O que aconteceu em Vitória é exemplo da insegurança criada pela greve e que poderia levar o pânico à população. Lojas foram saqueadas por gangues – o que levou a maioria do comércio a fechar as portas –, o número de homicídios aumentou rapidamente, de acordo com a Secretaria da Segurança, e a prefeitura suspendeu o funcionamento das escolas da rede municipal e reduziu ao estritamente necessário o serviço das unidades de saúde. O desabafo de uma moradora resume bem a situação: “A cidade está parada. Com os guardas nas ruas a situação já está difícil, imagina sem eles”.
As autoridades esperam que a normalidade volte com a chegada dos militares e dos policiais da Força Nacional, que vão substituir no patrulhamento das ruas os policiais militares “impedidos” de sair dos quartéis pelos seus familiares. A etapa seguinte para superar a crise é convencer os policiais a voltar ao trabalho. Se, como se espera, eles não fizerem isso movidos pelo que lhes resta de bom senso e pela constatação de que a presença dos militares nas ruas elimina seu poder de chantagem, a solução da crise não será fácil. O secretário de Segurança, André Garcia, advertiu que a segurança pública não pode ser subordinada a interesses corporativos, “por mais legítimos que eles sejam”, mas prometeu “manter as portas abertas” para o entendimento. Uma das grandes dificuldades para isso, porém, é que segundo ele os policiais não fizeram proposta objetiva de reajuste salarial, apenas queixas de que as remunerações e os benefícios que recebem não são satisfatórios.

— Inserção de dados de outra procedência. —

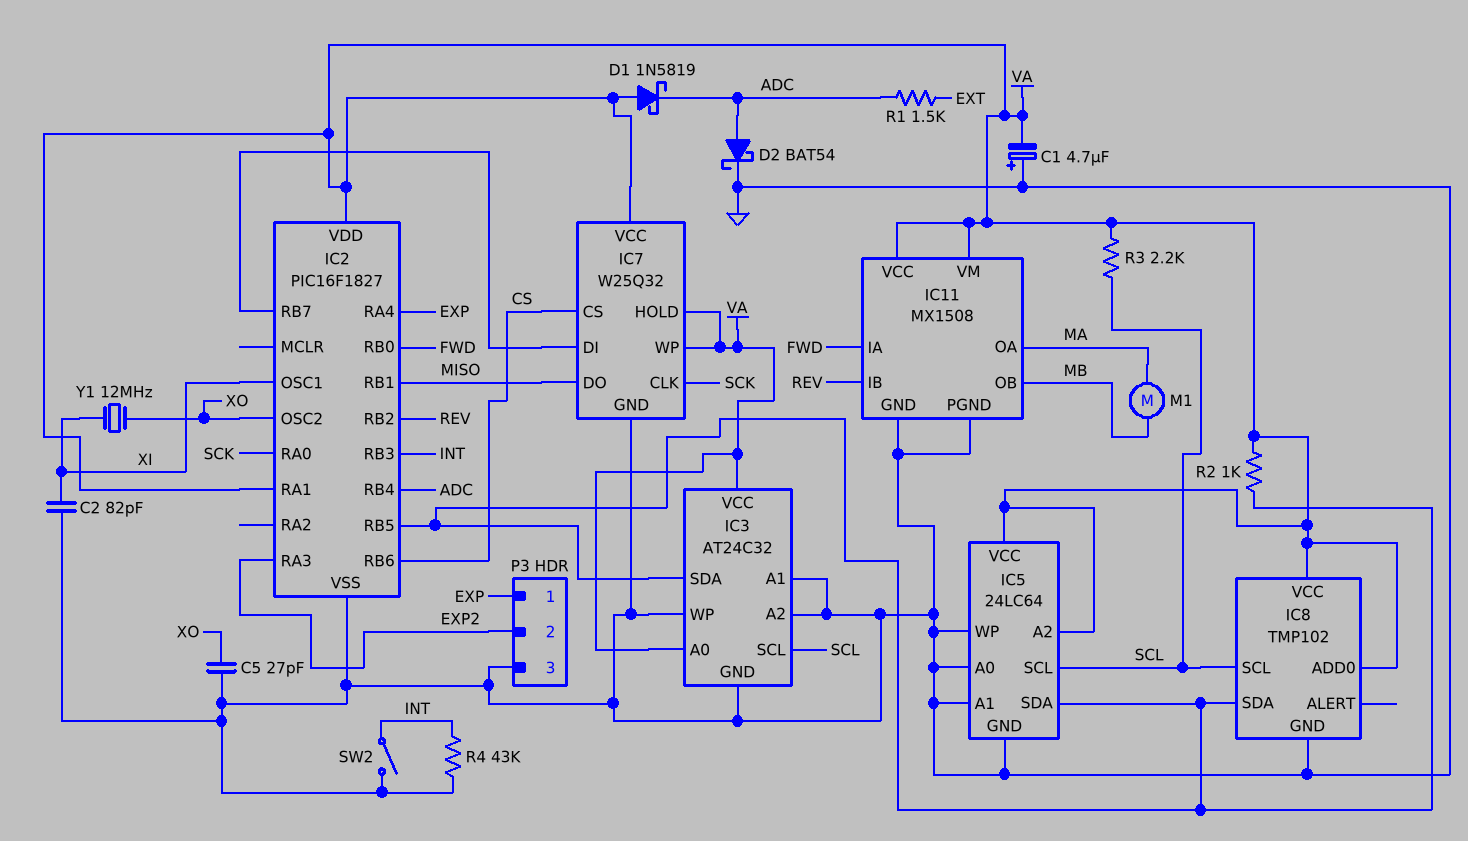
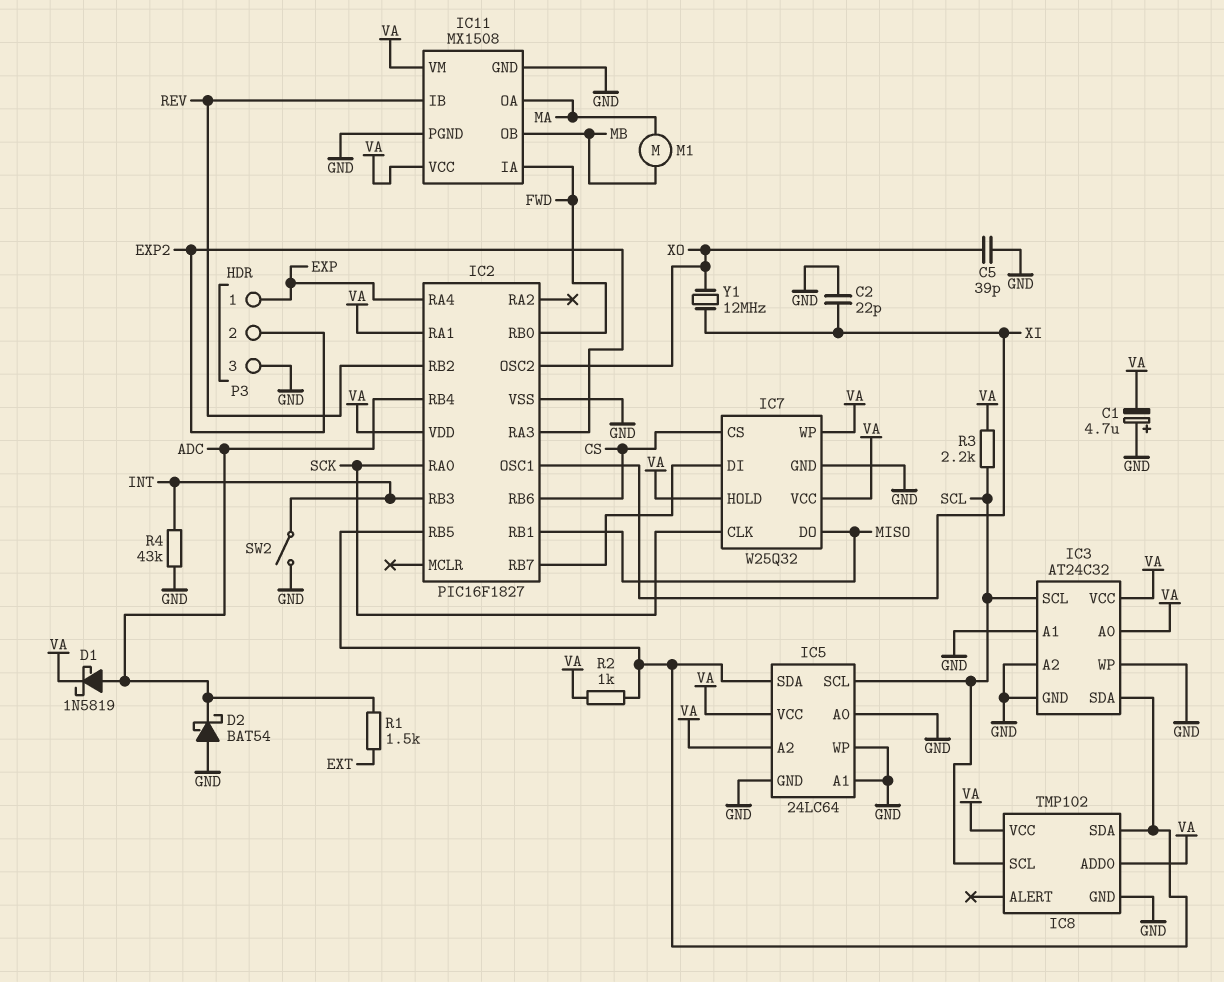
C2: 82pF (GND, XI) -> 22pF (GND, XI)
C5: 27pF (GND, XO) -> 39pF (GND, XO)
D1: schottky 1N5819 (A VA, K ADC) -> schottky 1N5819 (A ADC, K VA)
D2: schottky BAT54 (A ADC, K GND) -> schottky BAT54 (A GND, K ADC)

Quando o problema for finalmente resolvido, será indispensável tirar as lições que se impõem nesse episódio, para evitar que ele se repita em outros Estados, onde também há queixas a respeito dos salários dos policiais. É preciso que os governadores deixem bem claro que reivindicações podem ser apresentadas e discutidas, mas dentro da ordem, ou seja, sem paralisação de um setor vital como esse.
Quanto a isso – e à esperteza de fazer greve por pessoas interpostas, no caso, familiares –, a decisão do desembargador Robson Luiz Albanez deve inspirar colegas seus em casos semelhantes: “O aquartelamento dos militares corresponde a uma ‘greve branca’ (...), daí a ilegalidade do movimento, haja vista a vedação expressa do exercício do direito de greve aos militares”. Essa decisão e a pronta ação do governo federal devem servir de advertência. É inadmissível que a população fique exposta a atos irresponsáveis de quem é pago por ela para garantir sua segurança.